I'm totally alone in the world. All my family (including extended family, relatives) have cut contact with me. My sister even got a restrain order a few years ago so I'll never see again the 3 kids I helped raise for 13 years. I was fired from my dream job 3 months ago, after 5 years of very good service to the company. All the friends I made through life either left me or treated me like such a doormat that I ended up leaving them myself. I was married for 1 year (10 years ago) but I divorced my husband for abuse (physical too). I don't go out to meet new people anymore because I'm usually mocked, attacked and/or kicked out of groups. I used to try to date, but single men are especially mocking of me. I've been in therapies on and off for 25 years and have done intensive self-help work for the same time. It helped me a lot to not berate myself, but didn't help me socially. On the contrary, by encouraging me to connect to my authentic self, it started showing and I get rejected a lot more.
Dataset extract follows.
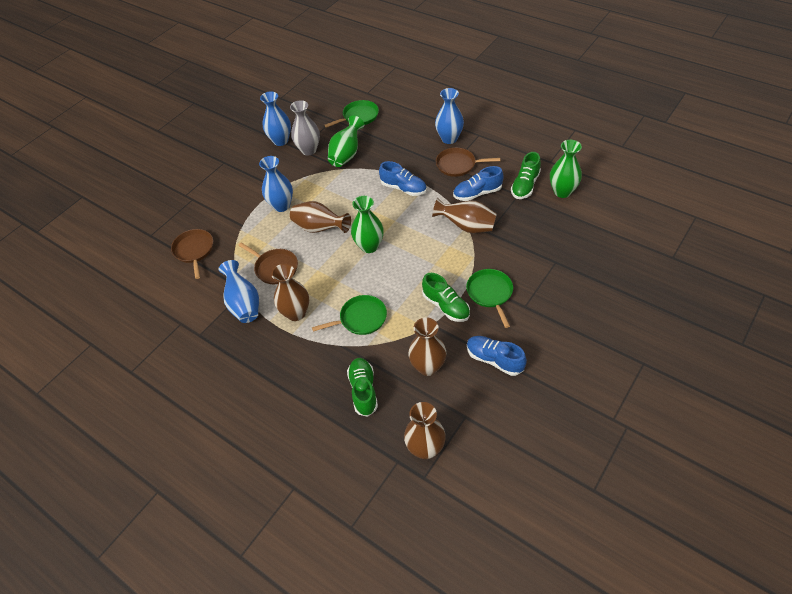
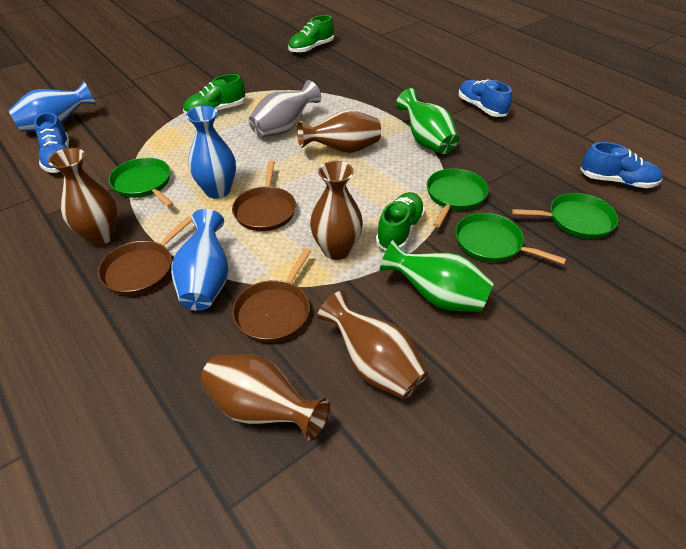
blue vase: 4 -> 3
green pan: 3 -> 4
green vase: 3 -> 2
It took me 4 decades to decipher what bothers people about me. Now I think it's that I seem to have been born with an inability to grasp what's taboo for any given group or person. The hidden rules, expressed in hints. I have an unusual level of empathy and caring, but people see me as selfish, someone who will be herself regardless of the impact on others. I don't do it on purpose, but nobody believes me. It's only now at 44 that I discover you always have to observe what will piss someone powerful off before you act, and in a group, to observe how you should behave not to annoy those in power in the group, however illogical the rule is. When I share this problem with people, they get angry at me and say something like "Oh, come on, I can't believe you didn't know this!"
A very telling example:
I went to a breakfast buffet meeting with some colleagues and bosses. One of the bosses is a religious person who doesn't eat pork due to his religion. I helped myself to bacon and eggs, my favorite. He thought I was inconsiderate, selfish, rebellious. But it's not true. It just didn't cross my mind that it's the acceptable norm in this society not to eat pork in the company of a religious person who doesn't eat pork. I just assumed that if you have chosen to adhere to a particular diet different from everyone else's in your group, you are the one who has to adjust and tolerate people eating something else at the table. Seems it's not so. Seems the unspoken rule is: religious people have to be deferred to and you shouldn't eat what they don't eat when you're with them. How on Earth could I know? How does everyone else know these rules and I don't? Is this Asperger's?